ORLANDO, Fla. (WKMG) - A CBS affiliate WKMG investigation has uncovered something illegal in the backyards of many Central Florida neighborhoods.
Pop-up or temporary above ground pools are popping up all over Central Florida.
Consumers say these pools, which usually measure between 24 and 40 inches deep, are inexpensive, usually between 100 and 300 dollars and relatively easy to install. But many families are putting children at risk and breaking the law without even knowing it.
While families may think of these pools as short term summer fun, to the state of Florida they're a risk to be regulated.
Pop-up pool owners must obey the barrier requirements put into law in 2000. It's called the Residential Swimming Pool Safety Act. The law says any pool over 24 inches deep must have a barrier. A property or privacy fence is not enough.
"I'm a father and a grandfather too, and when I see these things I just kind of cringe," said Bobby Bowen, Sr. the manager of Brevard County's code enforcement office.
WKMG took their video to Bowen who told them, "That is a real problem."
"Most of the ones I saw here were the blow up big box types and they don't meet the requirement of the code," said Bowen.
Bowen did see several pools in our video that appeared to be four feet deep. Florida state law says those would be OK.

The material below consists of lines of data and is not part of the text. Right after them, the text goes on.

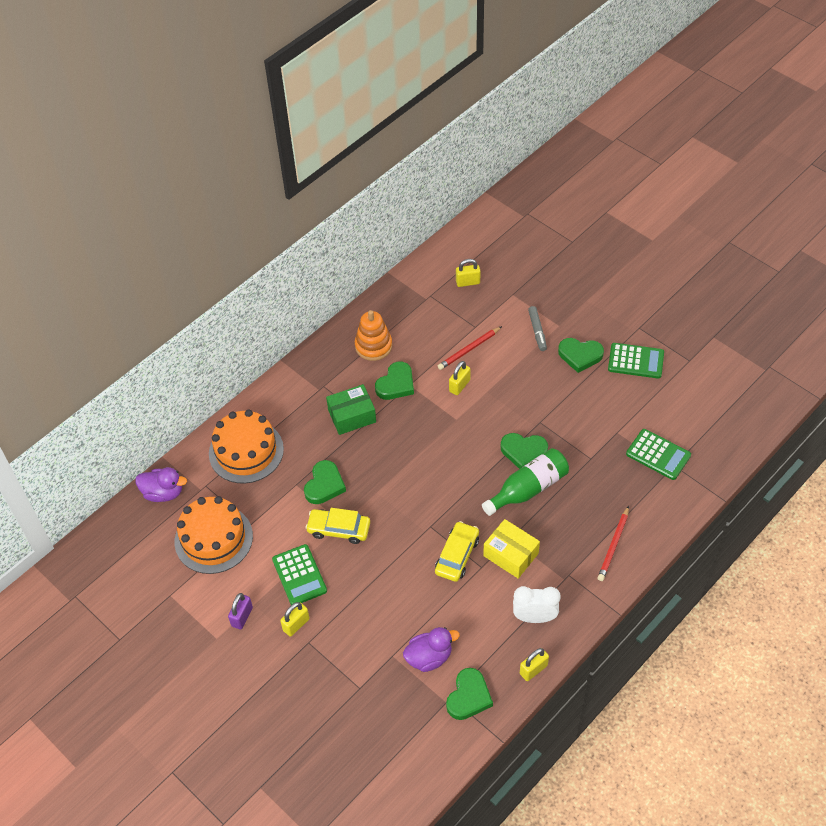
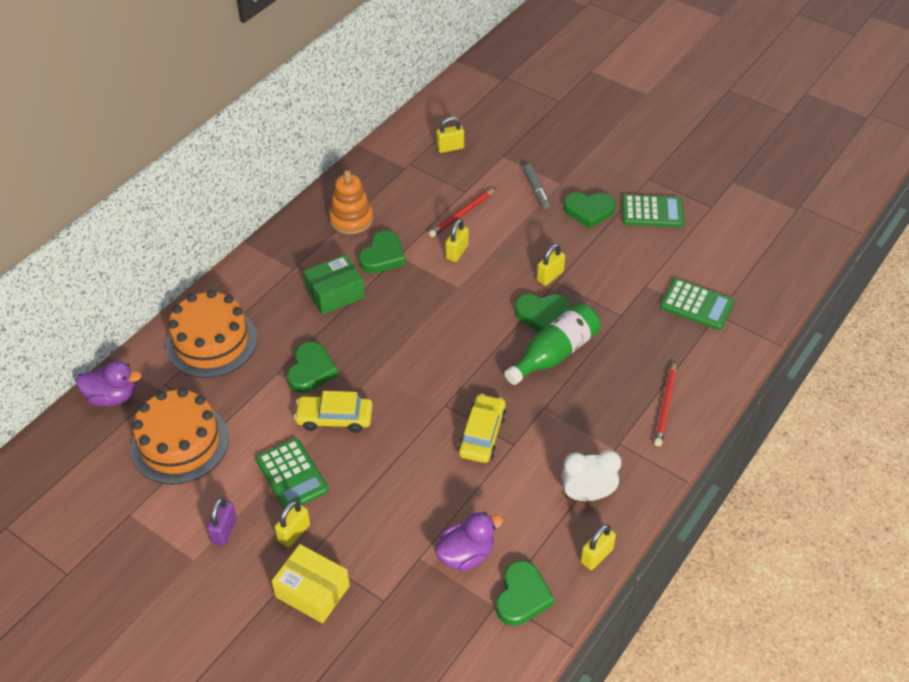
camera: 10 degrees left, 5 degrees down
(511, 554) = (546, 427): yellow box -> yellow box (312, 591)
(536, 416) = (550, 276): none -> yellow padlock

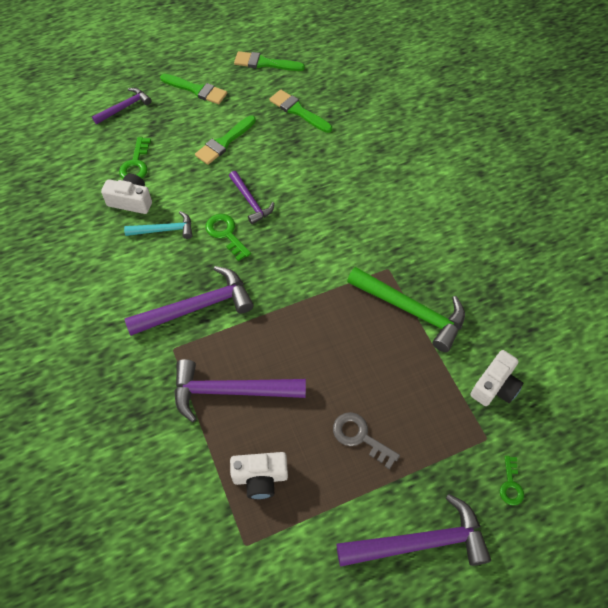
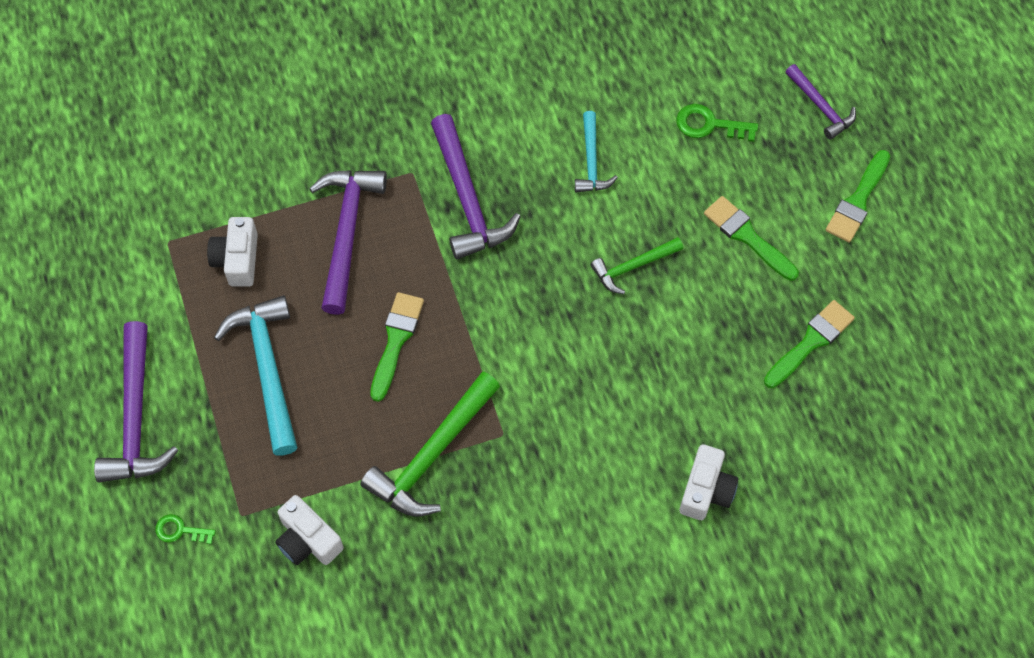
camera: 95 degrees right, 5 degrees up
(131, 201) = (643, 121): white camera -> white camera (706, 490)
(226, 234) = (579, 234): green key -> none
(251, 201) = (633, 267): purple hammer -> green hammer
(265, 63) = (920, 300): green brush -> green brush (396, 340)
(360, 437) = (267, 369): grey key -> turquoise hammer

"However," said Bowen, "there is a ladder that is still attached to the pool and that's problematic. I would hope that in the box that comes with the pool, there's a caution."
There is a warning. WKMG found the Intex pool installation and safety video, which tells consumers to "check with your local safety council or building authority for barrier requirements in your area."
But WKMG found many homeowners know nothing about the law.
"I didn't know it. I didn't realize it," said Cythina Berry whose grandchildren were swimming in the pool during our interview.
But just moments before, the four foot deep pool sat unguarded with the ladder at the ready.
That's a violation of state law which we explained to her. "That could have been in the instructions. I didn't see it," said Berry.
Jerry Kallish, a father of three, was also unaware his pool needs a barrier. "It's probably a good idea to be honest with you. I should probably have one now that I think about it," said Kallish.
That's a decision that's hard to argue when you look at the numbers. A recent study in the Journal Pediatricsfound a child under five dies in one of these swimming pools every five days in the summer.
In almost half the cases, 43 percent, the child wandered into the pool alone.
"The reason we have that code in place is to protect those kids, that's why we have them in place," said Bowen.
Code enforcement officers across Central Florida tell Local 6 they want to know about these pools, and they need you to call if you see one in your neighborhood. While it could be an uncomfortable call to make, Bowen and other officials tell Local 6 they're more concerned with fixing the problem than fining the homeowner.